Grading Box blade or Straight blade for road work?

   / Box blade or Straight blade for road work? #11  
If I still have the flyer, there was an item at the Ohio Power Show that looked like it was made for gravel driveways. The basic frame was like a U shape, made of two straight pieces of iron on each side and open at the "bottom". In between these was a height adjustable straight blade. The wings pulled the gravel in from the sides, the center blade removed the crown to whatever height you set it for. There was a straight blade connecting the two angled sides at the open back, but set a little higher to let the material that didn't fill holes be leveled in the center of the drive.

I need to find that flyer because my description does not do it justice.
 
   / Box blade or Straight blade for road work?
  • Thread Starter
#12  
That Duragrader looks like it would work really well.

Something tells me that it is pretty expensive though.
 
   / Box blade or Straight blade for road work? #13  
</font><font color="blue" class="small">( That Duragrader looks like it would work really well.

Something tells me that it is pretty expensive though. )</font>

Its not cheap like a box blade or landscaping rake cause the duragrader gets the job done in a timely manor. For me, I wanted a tool or implement that would perform like its built to perform. When I have a project that I'm working on, I dont like cutting corners and in the end expect a work of art. I dont mind waisting money, but my time is something I dont like to waist. You have a pretty long driveway, so why not built or buy the right implement for the job. If you have the tools, you can build a duragrader for a whole lot less than what they cost. I choose to build one myself cause I knew I was or would be paying for the performance of the implement rather than for the steel and the work it took to put it together. I guess the ball is in your court now. You'll have to decide what is the right implement to do the job right on your driveway. I'm not telling you what to buy or build, just giving you the info you need.
 
   / Box blade or Straight blade for road work? #14  
I've had lots of paths to practice on over the years. here's my thoughts:

I have a box blade and straight blade, however if I want to crown a path it's the york rake, or landscape rake depending on your locale. Set it on an angle, if the top link is adjusted a tad short you do not need lower one lift arm. Hit the throttle, 2 or 3 passes in gravel and you'll have a crown with no gouges etc.

Mine's a 6' TSC. Cheap but has held up very well.
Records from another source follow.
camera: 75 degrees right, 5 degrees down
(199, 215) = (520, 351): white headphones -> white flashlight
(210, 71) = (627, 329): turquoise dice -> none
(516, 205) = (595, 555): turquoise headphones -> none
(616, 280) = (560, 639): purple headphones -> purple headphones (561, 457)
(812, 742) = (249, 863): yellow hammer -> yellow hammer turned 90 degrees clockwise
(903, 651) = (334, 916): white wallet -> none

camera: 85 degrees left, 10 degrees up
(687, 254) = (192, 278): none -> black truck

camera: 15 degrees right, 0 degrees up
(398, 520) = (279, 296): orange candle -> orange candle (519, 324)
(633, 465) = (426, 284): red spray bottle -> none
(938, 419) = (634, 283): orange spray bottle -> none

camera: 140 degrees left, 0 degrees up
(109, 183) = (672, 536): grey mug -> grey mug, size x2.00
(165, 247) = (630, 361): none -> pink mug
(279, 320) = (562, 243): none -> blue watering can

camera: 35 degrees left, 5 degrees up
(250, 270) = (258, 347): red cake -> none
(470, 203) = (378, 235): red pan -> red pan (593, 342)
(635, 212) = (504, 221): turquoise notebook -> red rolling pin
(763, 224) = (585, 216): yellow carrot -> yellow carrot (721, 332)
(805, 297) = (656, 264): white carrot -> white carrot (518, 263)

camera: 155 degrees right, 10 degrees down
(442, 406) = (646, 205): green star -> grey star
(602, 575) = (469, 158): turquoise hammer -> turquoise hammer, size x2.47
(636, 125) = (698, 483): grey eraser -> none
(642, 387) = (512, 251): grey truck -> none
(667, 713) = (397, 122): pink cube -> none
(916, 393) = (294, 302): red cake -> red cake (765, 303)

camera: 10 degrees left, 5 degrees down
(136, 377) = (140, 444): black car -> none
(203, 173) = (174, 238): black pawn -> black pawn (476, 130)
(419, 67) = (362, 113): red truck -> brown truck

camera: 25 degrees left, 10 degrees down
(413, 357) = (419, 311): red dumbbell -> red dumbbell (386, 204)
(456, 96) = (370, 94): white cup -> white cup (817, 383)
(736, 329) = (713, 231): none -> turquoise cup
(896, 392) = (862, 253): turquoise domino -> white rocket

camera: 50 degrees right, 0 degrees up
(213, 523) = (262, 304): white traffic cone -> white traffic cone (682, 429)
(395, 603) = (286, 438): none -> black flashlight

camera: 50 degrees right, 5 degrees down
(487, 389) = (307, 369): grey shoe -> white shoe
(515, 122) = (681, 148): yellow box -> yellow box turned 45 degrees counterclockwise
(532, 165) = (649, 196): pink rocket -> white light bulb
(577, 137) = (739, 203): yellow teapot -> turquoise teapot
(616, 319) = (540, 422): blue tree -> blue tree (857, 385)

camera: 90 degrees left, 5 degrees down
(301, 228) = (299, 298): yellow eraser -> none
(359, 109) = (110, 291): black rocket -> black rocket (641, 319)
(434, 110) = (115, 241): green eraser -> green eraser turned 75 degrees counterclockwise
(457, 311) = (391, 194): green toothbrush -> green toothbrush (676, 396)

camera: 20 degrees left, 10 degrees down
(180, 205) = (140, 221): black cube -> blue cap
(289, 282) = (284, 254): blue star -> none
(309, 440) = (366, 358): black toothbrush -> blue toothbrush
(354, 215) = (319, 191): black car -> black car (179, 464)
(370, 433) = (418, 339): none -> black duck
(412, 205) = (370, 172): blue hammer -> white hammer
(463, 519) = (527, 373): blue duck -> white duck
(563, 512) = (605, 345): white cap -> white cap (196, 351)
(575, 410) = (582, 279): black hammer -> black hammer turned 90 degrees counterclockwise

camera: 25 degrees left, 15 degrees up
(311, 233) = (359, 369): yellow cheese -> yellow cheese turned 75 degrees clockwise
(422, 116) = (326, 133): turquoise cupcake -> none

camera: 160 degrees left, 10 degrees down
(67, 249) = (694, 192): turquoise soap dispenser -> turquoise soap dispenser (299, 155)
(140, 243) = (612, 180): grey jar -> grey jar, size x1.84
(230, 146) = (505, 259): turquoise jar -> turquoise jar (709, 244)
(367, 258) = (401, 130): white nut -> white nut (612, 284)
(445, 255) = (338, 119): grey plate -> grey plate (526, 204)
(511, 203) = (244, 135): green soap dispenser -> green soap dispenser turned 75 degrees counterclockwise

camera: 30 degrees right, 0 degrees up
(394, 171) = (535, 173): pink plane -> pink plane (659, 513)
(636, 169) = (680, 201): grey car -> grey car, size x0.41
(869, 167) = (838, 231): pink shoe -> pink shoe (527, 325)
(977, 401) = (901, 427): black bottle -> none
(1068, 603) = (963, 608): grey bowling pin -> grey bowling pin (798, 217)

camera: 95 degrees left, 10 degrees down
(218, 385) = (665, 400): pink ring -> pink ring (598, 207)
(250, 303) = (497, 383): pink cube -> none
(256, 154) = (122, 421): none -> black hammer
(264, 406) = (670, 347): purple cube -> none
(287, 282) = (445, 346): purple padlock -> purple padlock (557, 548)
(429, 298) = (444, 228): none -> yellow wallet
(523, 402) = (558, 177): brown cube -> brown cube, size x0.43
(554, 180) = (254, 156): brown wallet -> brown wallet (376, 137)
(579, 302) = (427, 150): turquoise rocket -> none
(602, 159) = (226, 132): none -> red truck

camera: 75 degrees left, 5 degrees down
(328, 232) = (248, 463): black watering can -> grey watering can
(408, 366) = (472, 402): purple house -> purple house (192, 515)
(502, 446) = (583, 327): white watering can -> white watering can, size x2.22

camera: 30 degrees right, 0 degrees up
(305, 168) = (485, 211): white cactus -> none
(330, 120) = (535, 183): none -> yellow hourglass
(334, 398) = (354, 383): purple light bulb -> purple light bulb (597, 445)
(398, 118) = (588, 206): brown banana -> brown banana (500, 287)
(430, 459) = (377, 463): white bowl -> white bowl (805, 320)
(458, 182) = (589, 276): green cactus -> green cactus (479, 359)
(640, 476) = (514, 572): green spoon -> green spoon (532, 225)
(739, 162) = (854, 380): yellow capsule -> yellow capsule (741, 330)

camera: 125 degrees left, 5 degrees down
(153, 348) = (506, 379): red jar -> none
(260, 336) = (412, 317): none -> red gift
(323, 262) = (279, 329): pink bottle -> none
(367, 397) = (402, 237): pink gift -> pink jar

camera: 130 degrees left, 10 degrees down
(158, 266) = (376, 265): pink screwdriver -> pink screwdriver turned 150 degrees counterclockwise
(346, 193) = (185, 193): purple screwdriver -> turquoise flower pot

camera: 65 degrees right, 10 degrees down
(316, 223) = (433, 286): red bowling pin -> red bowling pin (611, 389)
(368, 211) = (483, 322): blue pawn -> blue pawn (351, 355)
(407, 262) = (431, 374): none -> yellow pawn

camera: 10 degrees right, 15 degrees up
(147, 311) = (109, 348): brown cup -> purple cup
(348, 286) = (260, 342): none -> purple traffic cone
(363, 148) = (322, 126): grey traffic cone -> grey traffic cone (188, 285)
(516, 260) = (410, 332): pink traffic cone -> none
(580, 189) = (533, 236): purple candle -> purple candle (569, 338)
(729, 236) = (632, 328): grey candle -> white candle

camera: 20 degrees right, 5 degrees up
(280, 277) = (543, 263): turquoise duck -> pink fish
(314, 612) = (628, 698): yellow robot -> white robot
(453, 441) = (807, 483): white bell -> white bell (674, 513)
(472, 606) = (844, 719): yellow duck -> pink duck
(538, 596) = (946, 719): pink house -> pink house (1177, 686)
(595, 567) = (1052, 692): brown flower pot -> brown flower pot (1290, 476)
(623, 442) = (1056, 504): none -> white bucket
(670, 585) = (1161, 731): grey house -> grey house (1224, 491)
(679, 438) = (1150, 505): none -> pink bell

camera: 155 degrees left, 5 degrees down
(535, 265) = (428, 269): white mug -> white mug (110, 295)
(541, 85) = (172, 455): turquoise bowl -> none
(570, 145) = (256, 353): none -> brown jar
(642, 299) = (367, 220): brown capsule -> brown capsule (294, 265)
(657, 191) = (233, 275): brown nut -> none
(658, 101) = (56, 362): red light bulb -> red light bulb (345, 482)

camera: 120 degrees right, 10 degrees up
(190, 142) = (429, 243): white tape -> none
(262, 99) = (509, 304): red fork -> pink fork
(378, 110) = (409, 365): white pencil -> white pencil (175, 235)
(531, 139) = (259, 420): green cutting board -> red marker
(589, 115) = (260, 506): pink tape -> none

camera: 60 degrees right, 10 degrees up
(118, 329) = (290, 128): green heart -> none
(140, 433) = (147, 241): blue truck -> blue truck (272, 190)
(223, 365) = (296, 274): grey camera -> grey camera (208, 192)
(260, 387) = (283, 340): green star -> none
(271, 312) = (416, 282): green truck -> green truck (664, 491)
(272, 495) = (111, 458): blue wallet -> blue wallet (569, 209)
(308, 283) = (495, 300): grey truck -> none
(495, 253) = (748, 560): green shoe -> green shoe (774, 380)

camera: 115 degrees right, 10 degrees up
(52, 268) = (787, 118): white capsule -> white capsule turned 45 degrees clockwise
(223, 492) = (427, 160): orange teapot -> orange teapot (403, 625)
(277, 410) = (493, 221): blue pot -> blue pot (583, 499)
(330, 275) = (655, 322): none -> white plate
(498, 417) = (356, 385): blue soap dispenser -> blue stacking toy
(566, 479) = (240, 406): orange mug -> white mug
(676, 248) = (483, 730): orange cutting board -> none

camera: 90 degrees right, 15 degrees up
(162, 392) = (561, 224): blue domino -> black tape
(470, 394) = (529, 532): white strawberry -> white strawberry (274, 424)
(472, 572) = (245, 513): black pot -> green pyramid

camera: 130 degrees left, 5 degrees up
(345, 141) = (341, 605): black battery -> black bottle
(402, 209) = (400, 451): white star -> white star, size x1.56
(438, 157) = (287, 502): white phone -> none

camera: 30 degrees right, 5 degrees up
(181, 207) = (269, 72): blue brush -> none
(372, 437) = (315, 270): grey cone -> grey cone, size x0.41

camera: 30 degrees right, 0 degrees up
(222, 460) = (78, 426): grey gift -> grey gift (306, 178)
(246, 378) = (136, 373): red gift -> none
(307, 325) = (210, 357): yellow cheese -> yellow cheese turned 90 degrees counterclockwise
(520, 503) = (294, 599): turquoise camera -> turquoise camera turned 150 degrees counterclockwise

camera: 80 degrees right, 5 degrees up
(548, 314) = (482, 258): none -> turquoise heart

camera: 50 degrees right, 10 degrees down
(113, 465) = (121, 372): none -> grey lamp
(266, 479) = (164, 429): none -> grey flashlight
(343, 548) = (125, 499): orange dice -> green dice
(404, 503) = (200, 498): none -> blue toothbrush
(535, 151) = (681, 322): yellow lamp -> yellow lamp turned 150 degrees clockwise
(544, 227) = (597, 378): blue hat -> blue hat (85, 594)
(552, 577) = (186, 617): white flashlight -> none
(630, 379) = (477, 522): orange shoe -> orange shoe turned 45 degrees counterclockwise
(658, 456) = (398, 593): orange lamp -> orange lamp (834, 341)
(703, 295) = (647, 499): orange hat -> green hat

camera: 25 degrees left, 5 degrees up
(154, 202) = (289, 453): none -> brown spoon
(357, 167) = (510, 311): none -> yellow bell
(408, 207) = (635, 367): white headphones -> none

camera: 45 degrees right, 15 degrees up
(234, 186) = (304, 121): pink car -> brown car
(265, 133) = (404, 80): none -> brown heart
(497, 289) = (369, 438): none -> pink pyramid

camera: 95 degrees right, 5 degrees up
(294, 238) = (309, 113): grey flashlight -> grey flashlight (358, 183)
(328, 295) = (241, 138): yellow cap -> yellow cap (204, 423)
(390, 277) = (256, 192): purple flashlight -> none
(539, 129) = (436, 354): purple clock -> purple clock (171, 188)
Just my opinion, hope it helps.
 
   / Box blade or Straight blade for road work? #15  
I browsed through the posts to date, and one thing kept coming to mind for me. If you have the Farmall, could you put a belly blade on it? That, would make the perfect grader or a driveway... I have seen them on Cub's, A's, and B's.

It would seem that a grader blade in the middle would be better than one hanging off the end. Look at road graders; they have the blade in the middle, not the end....
 
   / Box blade or Straight blade for road work?
  • Thread Starter
#16  
I ended up selling the Farmall M. It would have been a lot of custom work mounting a belly blade and then the tractor could only be used as a grader.

I've just continued to use my straight blade with the new tractor and it works pretty well. I might get a 6' box blade to move some of the material from one spot to another but the new 3pt works better than the homemade one on the old farmall. I put a big angle on the straight blade and tilted it a little and put a little more of a crown to the road on Saturday. My old 3pt wouldn't tilt so this was nice to be able to just tilt it a little. (The blade tilts in 15 degree increments but that is too much).

I will for sure keep the straight blade because in about an hour I can really work over the 1/2 mile long driveway pretty well.

Thanks for the input everyone.
 
   / Box blade or Straight blade for road work? #17  
I'm surprised by all of these posts. My gravel driveway is so hard that my rear blade just bounces along behind the tractor and is useless for doing anything but moving the loose stuff around.

I have to use the box blade to break things up. Then I can come along with the rear blade or rake to smooth it out.
 
   / Box blade or Straight blade for road work? #18  
Mavrik,

Sounds to me like you don't have enough angle set on your rear blade, or the blade is really dull. With the right angle (bottom ahead of top as you pull) and a sharp blade it should dig into just about anything short of asphalt, and that too if it's heavy enough. You'll need draft control set to keep it from digging too far in.